Mas, além da insistência, o texto dos emails sugere que tinha havido uma conversa prévia ao seu envio entre Blanco e Carlos Silva, algo que foi questionado pelo juiz Alfredo Costa: “Não acha estranho Paulo Blanco ter enviado a minuta de um contrato? Tem de haver alguma coisa por trás?”
“Agora, a esta distância, não sei… seria por a Finicapital ter uma parceria importante com o banco na baía de Luanda e eu podia pressionar? Não sei”, respondeu o banqueiro.
Diz não ter falado com Proença sobre ex-procurador Carlos Silva admite que houve um momento, em 2015, em que voltou a ouvir falar do nome Orlando Figueira, através de um administrador do Millennium BCP, que lhe transmitiu um recado. Segundo o antigo procurador tem dito, nessa altura já estava desesperado por não ver cumprido o seu contrato, assinado com a sociedade Primagest, e pediu que Iglésias Soares tentasse, junto de Carlos Silva, influenciar e resolver tudo o que estava pendente.
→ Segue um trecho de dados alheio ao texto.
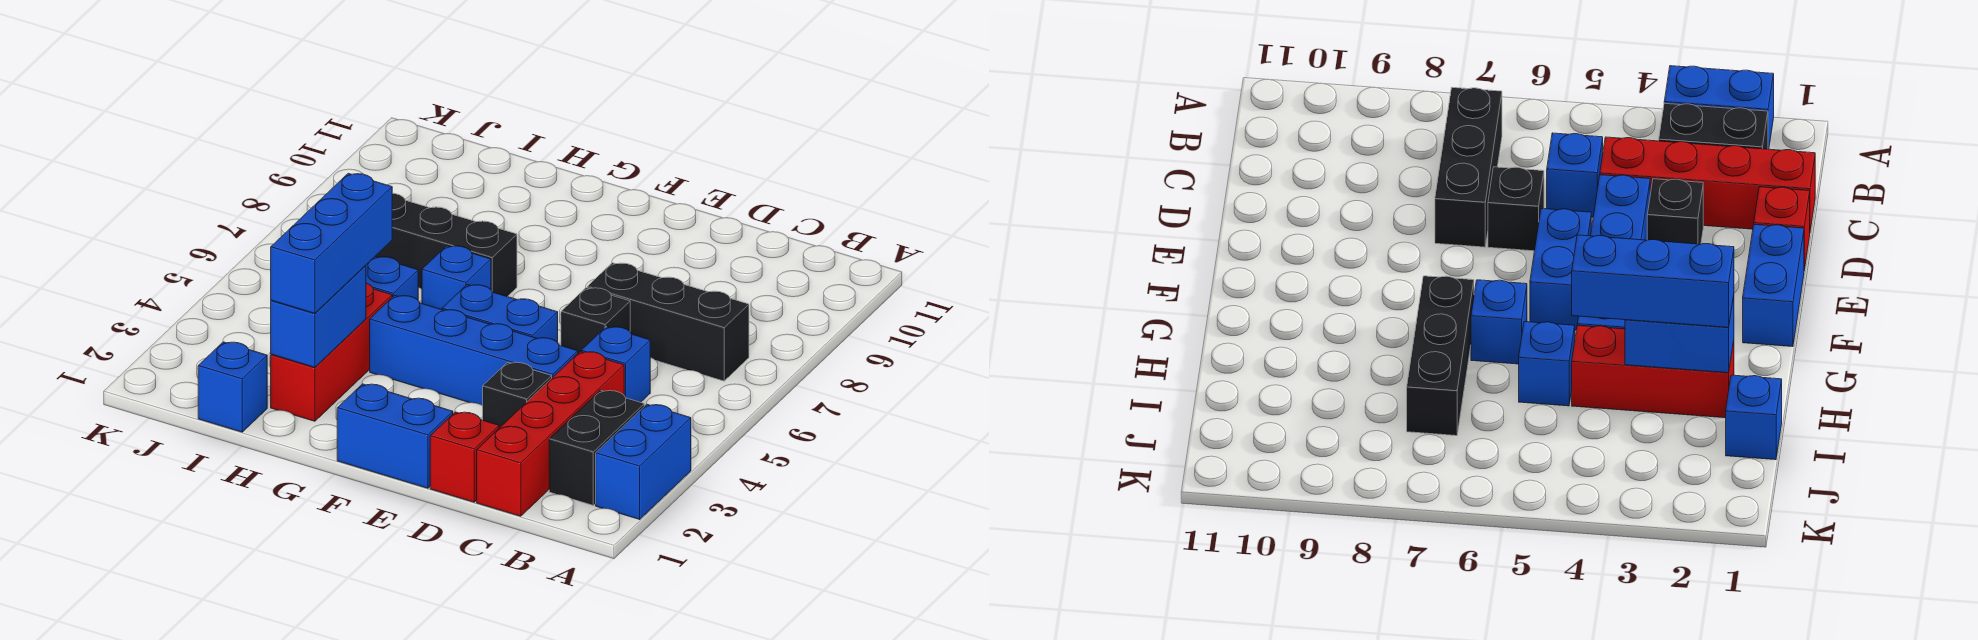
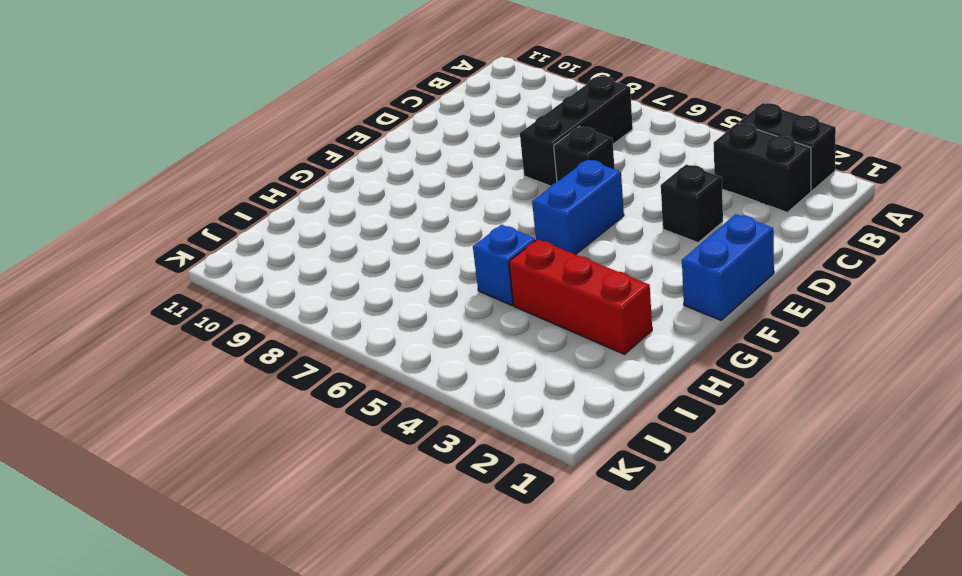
black brick A2:A3 level 1 -> blue brick A2:A3 level 1
none -> red brick C1:C4 level 1
none -> blue brick C5 level 1
none -> red brick D1 level 1

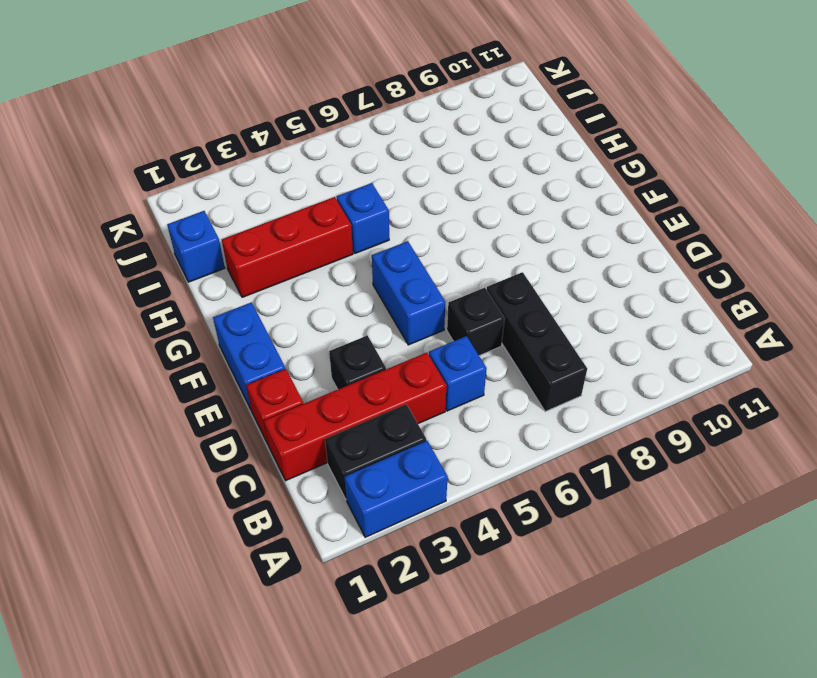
none -> blue brick D4:G4 level 1
none -> blue brick G6 level 1
none -> black brick G7:I7 level 1

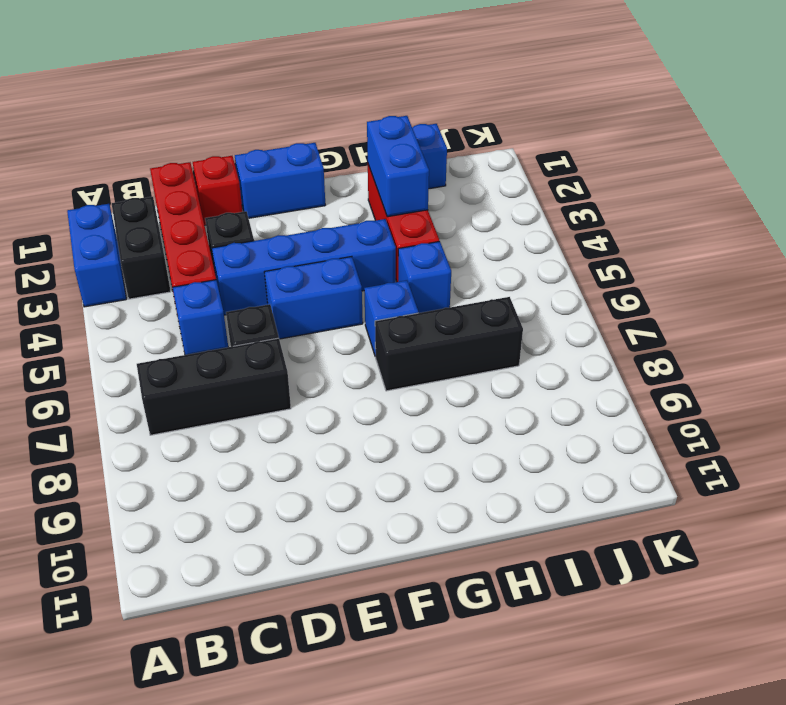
none -> blue brick H2:H4 level 3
Mas essa versão não corresponde ao que Carlos Silva disse ontem. O banqueiro afirma que Iglésias Soares lhe deu conta dos problemas que Orlando Figueira estava a ter, mas com transferências pendentes: “O dr. Iglésias Soares disse-me que o dr. Orlando Figueira o tinha procurado por ter transferências pendentes no BPA. Não era caso único. O número de transferências pendentes em Angola era superior a dois biliões de dólares em 2015.” Mas garante nunca lhe ter sido dito que era no âmbito de um contrato que tinha esse dinheiro a receber.
Carlos Silva disse ainda que Daniel Proença de Carvalho nunca foi coordenador jurídico do BPA, nem em Angola nem em Portugal: “Nem nunca teve contrato com o banco. A Uría Menéndez é um dos escritórios com quem o banco trabalha.” E disse durante a manhã de ontem nunca ter falado com o conhecido advogado a propósito de qualquer caso que envolvesse Orlando Figueira.
Reações de arguidos e testemunha à saída do tribunal
Ontem, à saída do tribunal, o procurador Orlando Figueira mostrou-se perplexo com a versão de Carlos Silva perante o tribunal.
“Depois de dois anos de maldade que este indivíduo fez a um homem com 23 anos imaculados de magistratura, que tivesse metido a mão na consciência e viesse dizer a verdade, e não veio”, atirou.
Paulo Blanco, por seu lado, explicou que sempre assumiu o que fez e que esperava o mesmo dos restantes intervenientes, referindo-se à testemunha. Já Carlos Silva preferiu não fazer qualquer comentário, alegando que respeita o tribunal e que vai continuar a prestar declarações de forma responsável.
A acusação defende que Orlando Figueira foi corrompido pelo ex-vice-presidente de Angola, Manuel Vicente. Os montantes que recebera através do contrato de trabalho e de um empréstimo (cerca de 760 mil euros) terão sido, segundo o MP, uma contrapartida pelo arquivamento de dois processos que visavam Vicente. Os dois arguidos negam esta tese e, antes de o julgamento começar, revelaram que fora Carlos Silva a contratar o ex-procurador. Alegam ainda que Proença de Carvalho teve interferência na cessação do contrato de trabalho com a Primagest e fez posteriormente um acordo de cavalheiros com Orlando Figueira para que, nos interrogatórios, este nunca referisse o nome de Carlos Silva nem o seu.
Carlos Silva aceitou vir a Lisboa depor depois de o tribunal ter tentado por diversas vezes notificá-lo e de ter decidido participar do Banco Privado Atlântico por desrespeito e falta de colaboração com a justiça. Inicialmente, a hipótese avançada era que a audição fosse feita por videoconferência, tendo depois sido acordado que viria pessoalmente ao Campus de Justiça.